Dos detalles de circunstancias llamaron la atención del mirón en la visita del ministro don Bolaños al papa de Roma. La entrega de unos plátanos, que bien podrían ser del excedente de un supermercado, como obsequio al pontífice tenía un evidente cariz evangélico, de obra de misericordia, pero el argentino Bergoglio miraba al donante y a los plátanos con una expresión diríase que de coña. El segundo detalle era la estudiada informalidad del peinado del ministro de cuya masa capilar brotaban tímidamente pequeñas crestas, como mechones rebeldes. (Este comentario lo hace un calvo, lo que se informa al lector a los efectos de que lo pondere al emitir su juicio).

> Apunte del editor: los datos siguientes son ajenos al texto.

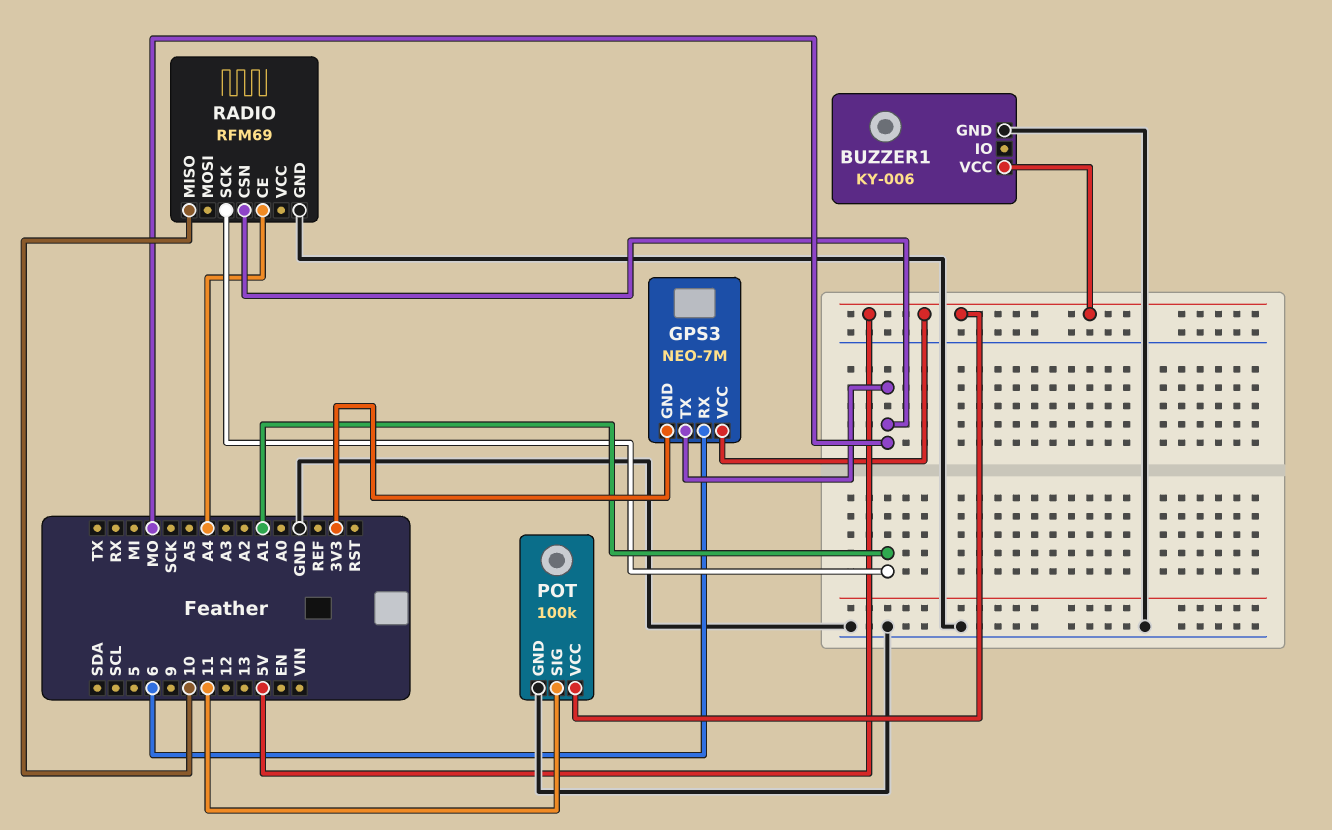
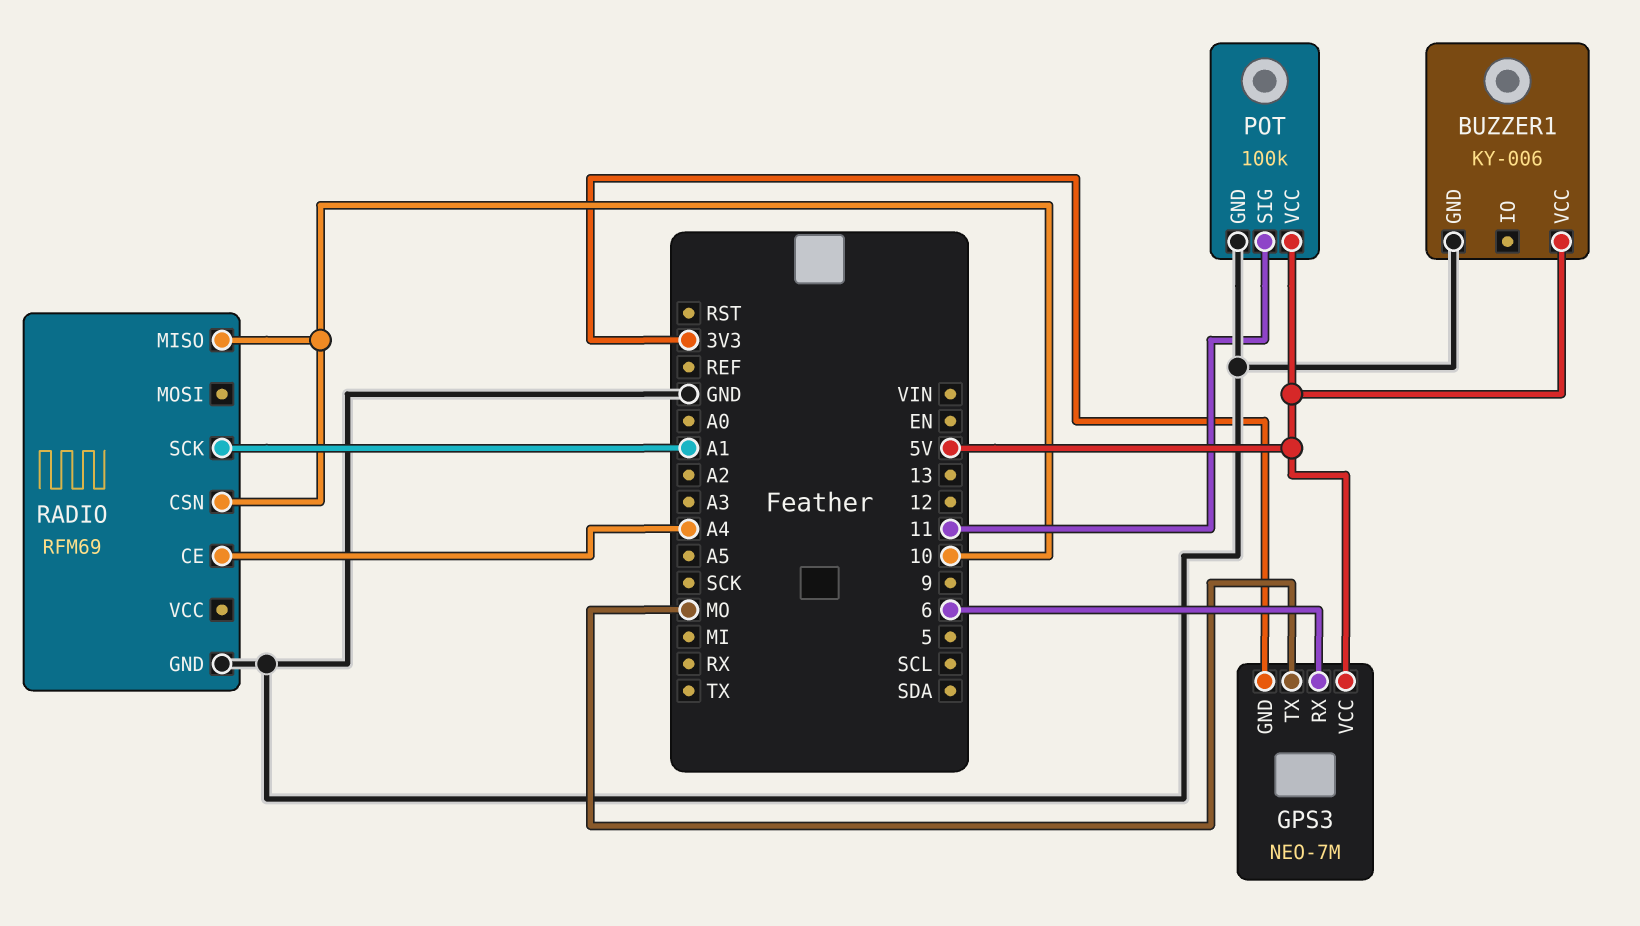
RADIO pin CSN: MO -> 10

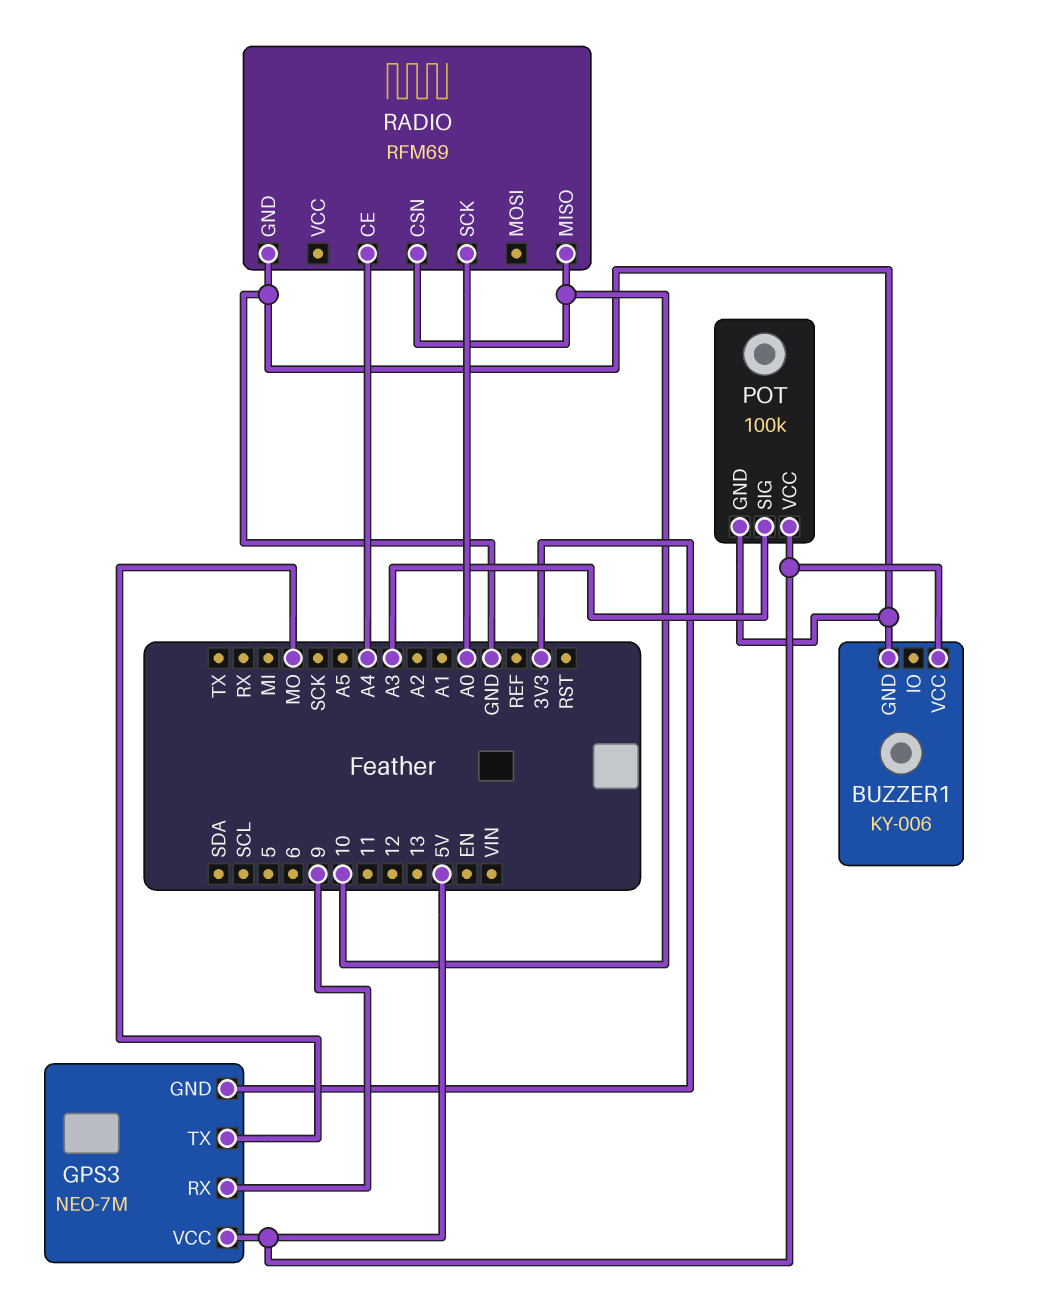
GPS3 pin RX: 6 -> 9
POT pin SIG: 11 -> A3
RADIO pin SCK: A1 -> A0

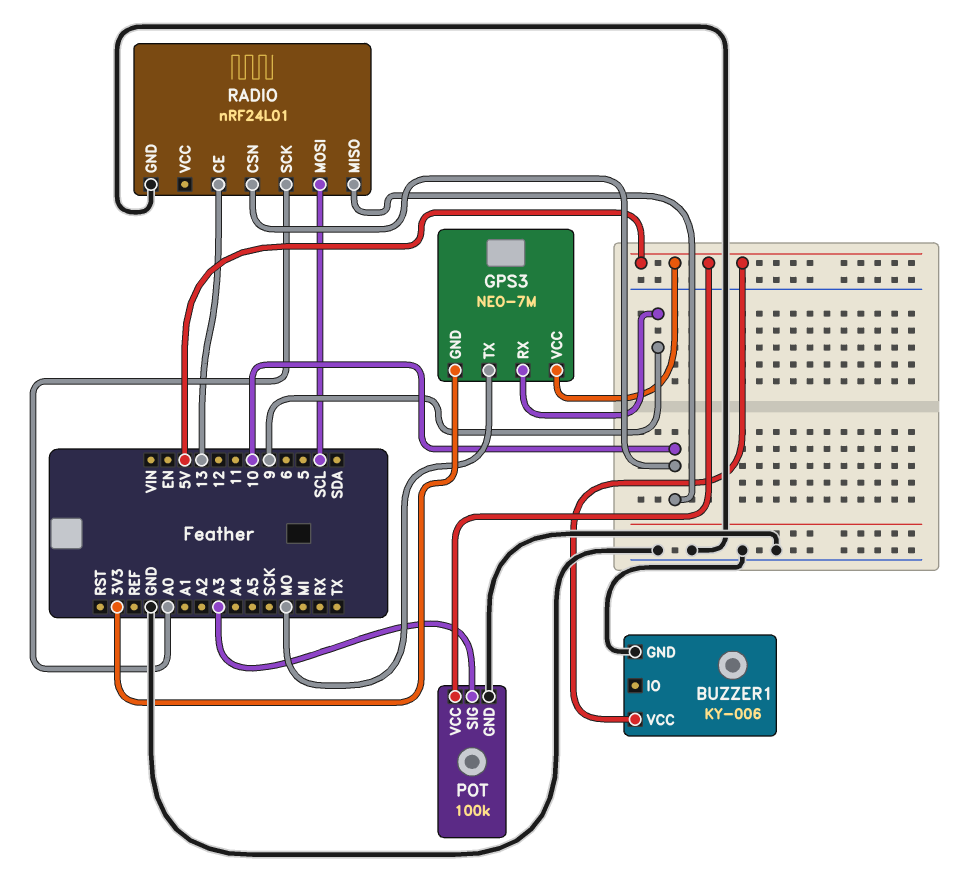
RADIO: RFM69 -> nRF24L01
RADIO pin CE: A4 -> 13
RADIO pin MOSI: none -> SCL

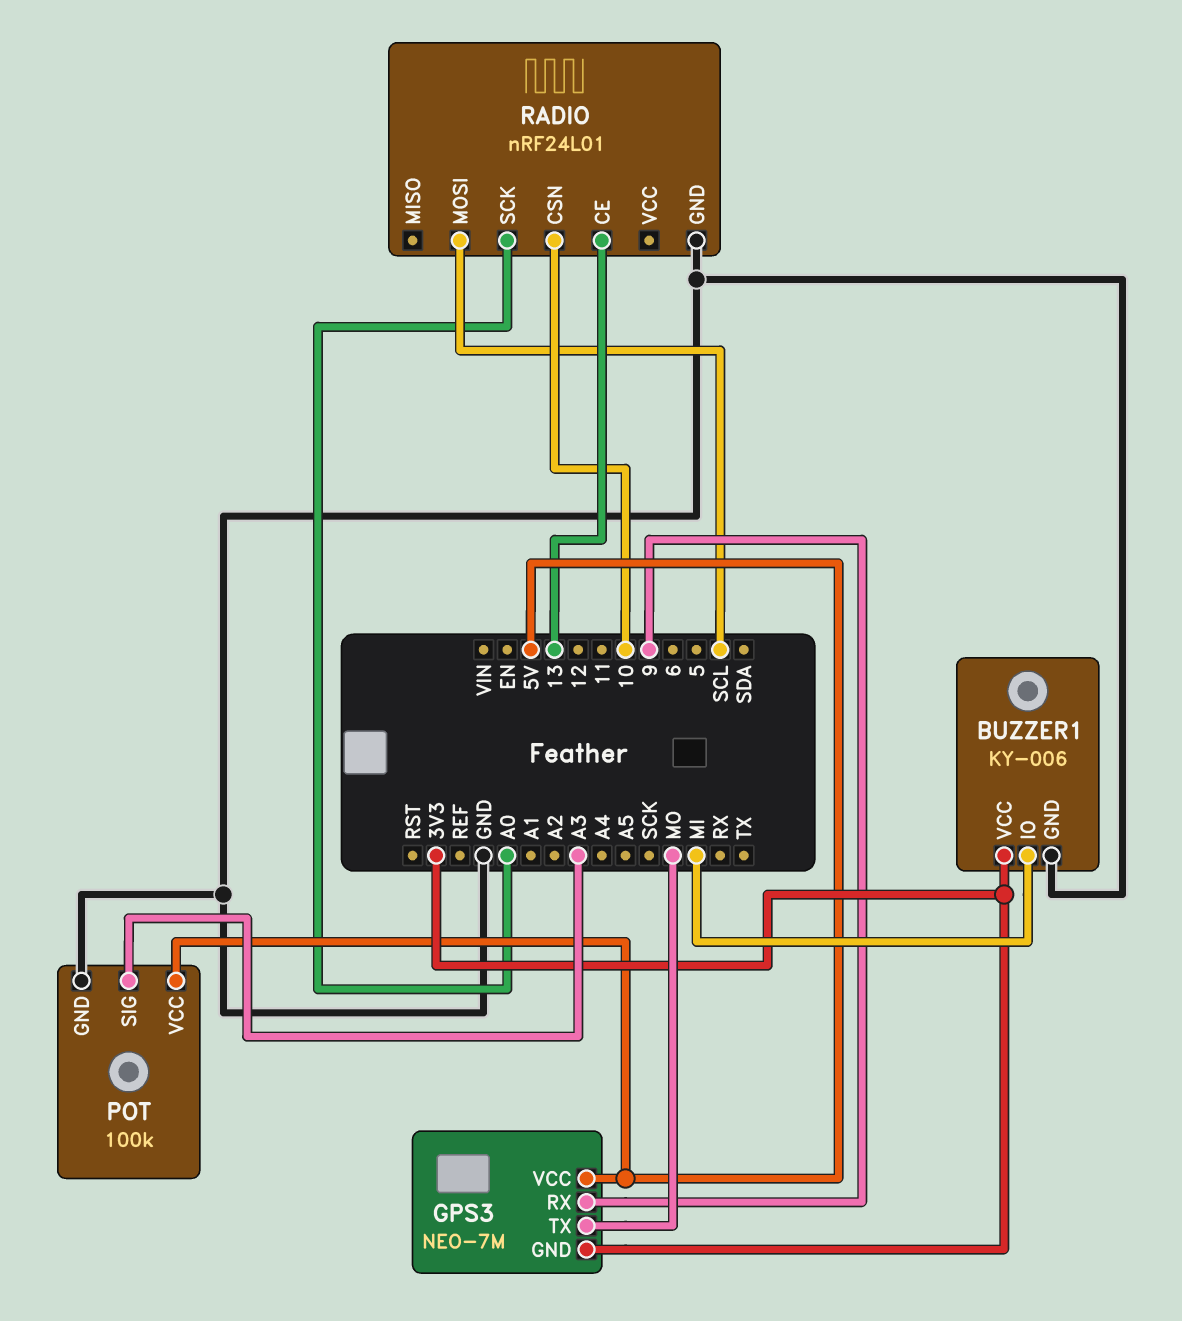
BUZZER1 pin IO: none -> MI
BUZZER1 pin VCC: 5V -> 3V3
RADIO pin MISO: 10 -> none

El look de ministro don Bolaños está en la onda de la nueva masculinidad que desfila por la alfombra roja: cabellos moldeados y ornamentados con rizos, ondulaciones, quiquis  y crestas como un sotobosque donde antes el dictado de la moda imponía un prado bien segado. Por edad estoy seguro de que si su madre hubiera acompañado al ministro en la visita vaticana le habría dicho en el antedespacho: chico, pásate el peine, no seas descuidao, que pareces un loco para ver al papa. La hipotética mamá que hemos inventado en este párrafo para apuntalar nuestros argumentos no hubiera entendido lo que significa el buen rollo en la acción diplomática, un arma a la que es invulnerable Putin, otro calvo resentido e intratable.

Hubo un tiempo, no tan lejano, en que la pilosidad masculina –la femenina iba por otros derroteros- marcaba un insalvable abismo entre la autoridad y la rebelión. Arriba, cabellos cortos y férreamente peinados, con muy pocas variantes que no podrían llamarse fantasías, más allá de la raya a un lado o un apunte de flequillo; abajo, melenas desmadradas e indómitas, destinadas a la tijera en cuanto su portador celebrara el ritual de paso a la clase media. Los últimos mohicanos de aquellas revoluciones, los punkies británicos con sus ostentosas crestas multicolores, quedaron en los noventa estampados en las postales turísticas londinenses para dar brillo al horizonte de la Inglaterra de Thatcher.

También aquel tiempo pasó y a la derecha que gestiona ahora la herencia ya agotada de Thatcher le parece de buen tono soltarse el pelo. Empezó Trump y le ha seguido Boris Johnson, que vieron que hacerse pasar por chiflados con crestas de color amarillo y naranja daba votos. Esta apariencia hipnótica y circense a la vez te garantiza que la atención de la audiencia quede atrapada y el recuerdo de lo visto sea imborrable. Un icono, como dicen los cursis. Luego no importa lo que hagas, ya sea asaltar el capitolio, celebrar un fiestorro en la residencia oficial durante el confinamiento de la pandemia o romper unilateralmente el acuerdo del brexit. Dicen los que saben que esto último trae causa de lo anterior, y que Boris ha emprendido en Irlanda una guerra de aduanas y tarifas con la unioneuropea para que el público olvide sus copichuelas durante la pandemia, del mismo modo que se olvida el penúltimo chiste del clown mientras se escucha el último.

Todo sea que el gobierno español, al que le mortifica no sin razón su incapacidad para informar de su acción política, haya decidido empezar por los pelos para hacerse ver.